LD is noted to follow an atypical pattern of pneumonia, with clinical features preceding the radiographic manifestations of the disease process. Chest radiography findings of Legionnaires are nondiagnostic and can include multifocal or localized lung involvement with or without the presence of diffuse pulmonary infiltrates and pleural effusions,4 as we saw in our patient. Features that can distinguish LD from other types of pneumonia include laboratory findings of multisystem involvement, such as the transaminitis and hyponatremia seen in our patient. Additionally, treatment failure with broad-spectrum antibiotics that do not include a macrolide or a respiratory fluoroquinolone raises a high clinical suspicion for Legionella pneumonia.

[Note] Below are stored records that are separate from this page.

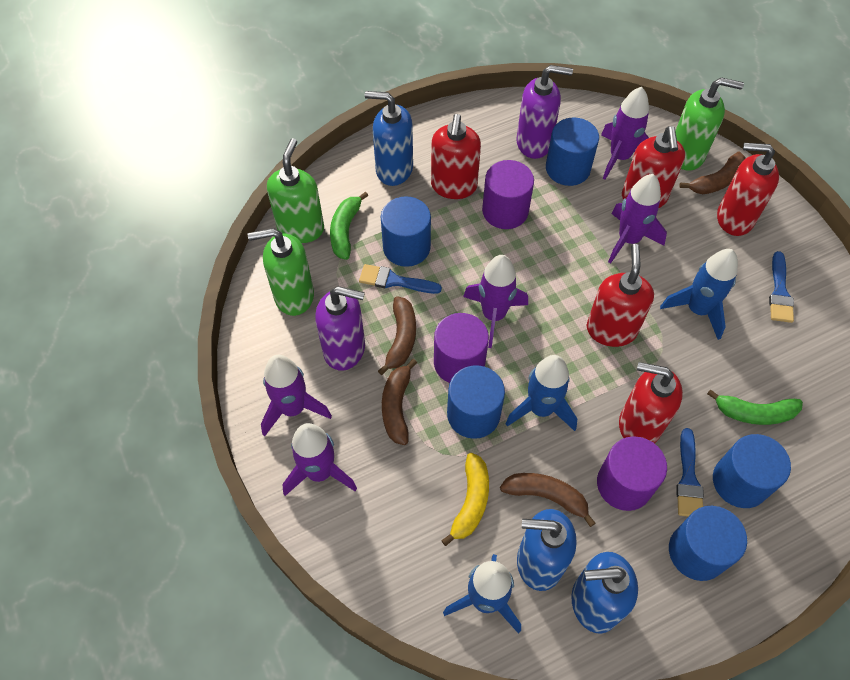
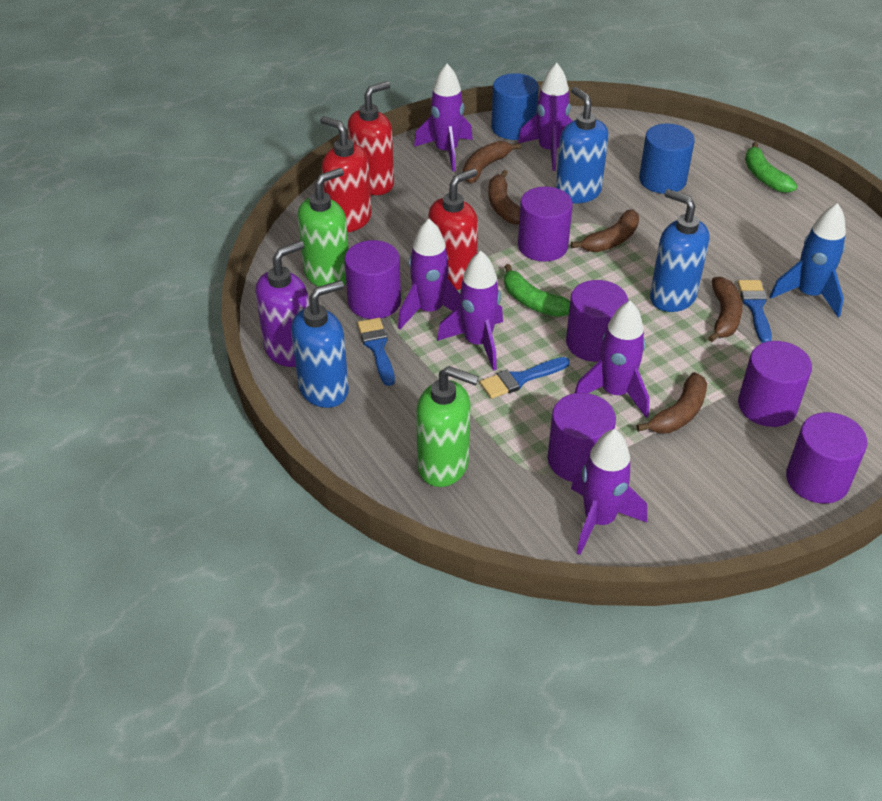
blue cylinder: 5 -> 2
blue rocket: 3 -> 1
brown banana: 4 -> 5
green soap dispenser: 3 -> 2
purple cylinder: 3 -> 6
purple rocket: 5 -> 6
purple soap dispenser: 2 -> 1
red soap dispenser: 5 -> 3
yellow banana: 1 -> 0

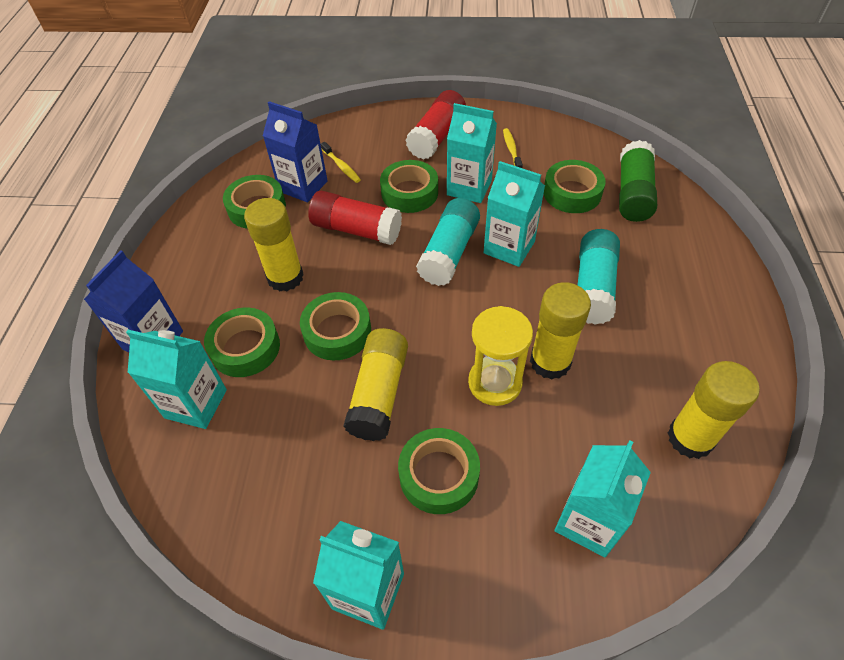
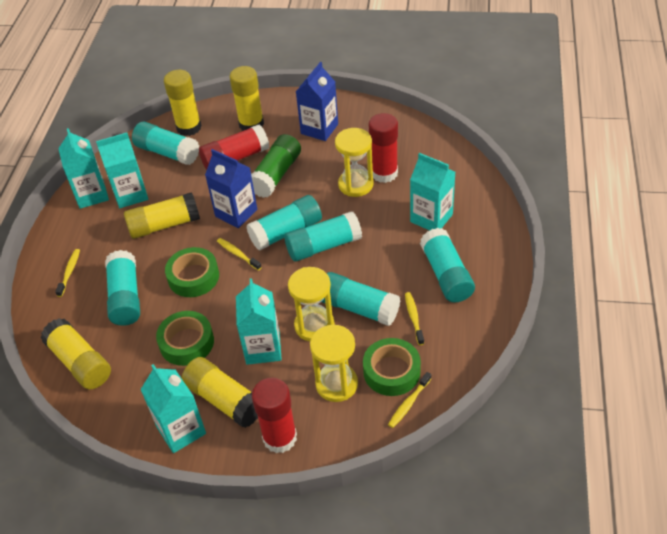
green tape: 6 -> 3
red glue stick: 2 -> 3
turquoise glue stick: 2 -> 6
yellow glue stick: 4 -> 5
yellow hourglass: 1 -> 3
yellow toothbrush: 2 -> 4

Establishing a diagnosis of Legionella pneumonia usually requires a high clinical suspicion for infection and ruling out of other potential causes of pneumonia. The initial diagnostic workup is done with urine antigen testing for L pneumophila serogroup 1, the serogroup that is most often responsible for Legionella pneumonia. However, although its presence in the urine is confirmatory, a negative test does not rule out Legionella, given that several other Legionella species and serogroups are associated with LD.5 Therefore, if a high clinical suspicion for Legionella is present—particularly in a critically ill patient and/or a worsening patient who is unresponsive to interventions, as in our patient’s case—additional diagnostic testing must be undertaken with Gram stain and culture of sputum from lower respiratory tract secretions obtained following BAL.3

Of note, given the pathogenesis of L pneumophila, the use of TNF-α inhibitors such as adalimumab potentiates an increased risk of Legionella infection, poorer outcome, and slower return to a baseline level of health following initiation of appropriate antibiotics and respiratory support treatment interventions.6 TNF-α is a protein produced by lymphoid cells including alveolar macrophages, and it is involved in a variety of cell-signaling pathways by acting as an important mediator of host response to infections. In the setting of an infection with an intracellular pathogen such as Legionella, TNF-α functions to impair the replication of the organism inside the phagosome.7 Therefore, inhibition of this cytokine, as seen in our patient’s case, facilitates replication of the pathogen, potentiating the development of respiratory failure and circulatory collapse in addition to extrapulmonary findings such as altered mentation and acute liver injury.8

This case highlights the importance of diagnostic testing for Legionella and the initiation of empiric antibiotic therapy with activity against it among patients with host-related factors and potential environmental exposure to this organism.

References:

  1. McDade JE, Shepard CC, Fraser DW, Tsai TR, Redus MA, Dowdle WR; Laboratory Investigation Team. Legionnaires’ disease—isolation of a bacterium and demonstration of its role in other respiratory disease. N Engl J Med. 1977;297(22):1197-1203.
  2. Woo AH, Goetz A, Yu VL. Transmission of Legionella by respiratory equipment and aerosol generating devices. Chest. 1992;102(5):1586-1590.
  3. Fields BS, Benson RF, Besser RE. Legionella and Legionnaires’ disease: 25 years of investigation. Clin Microbiol Rev. 2002;15(3):506-526.
  4. Cunha BA. Legionnaires’ disease: clinical differentiation from typical and other atypical pneumonias. Infect Dis Clin North Am. 2010;24(1):73-105.
  5. Pierre DM, Baron J, Yu VL, Stout JE. Diagnostic testing for Legionnaires’ disease. Ann Clin Microbiol Antimicrob. 2017;16(1):59.
  6. Lanternier F, Tubach F, Ravaud P, et al; Research Axed on Tolerance of Biotherapies Group. Incidence and risk factors of Legionella pneumophila pneumonia during anti-tumor necrosis factor therapy: a prospective French study. Chest. 2013;144(3):990-998.
  7. Skerrett SJ, Bagby GJ, Schmidt RA, Nelson S. Antibody-mediated depletion of tumor necrosis factor-α impairs pulmonary host defenses to Legionella pneumophila. J Infect Dis. 1997;176(4):1019-1028.
  8. Ziltener P, Reinheckel T, Oxenius A. Neutrophil and alveolar macrophage-mediated innate immune control of Legionella pneumophila lung infection via TNF and ROS. PLoS Pathog. 2016;12(4):e1005591.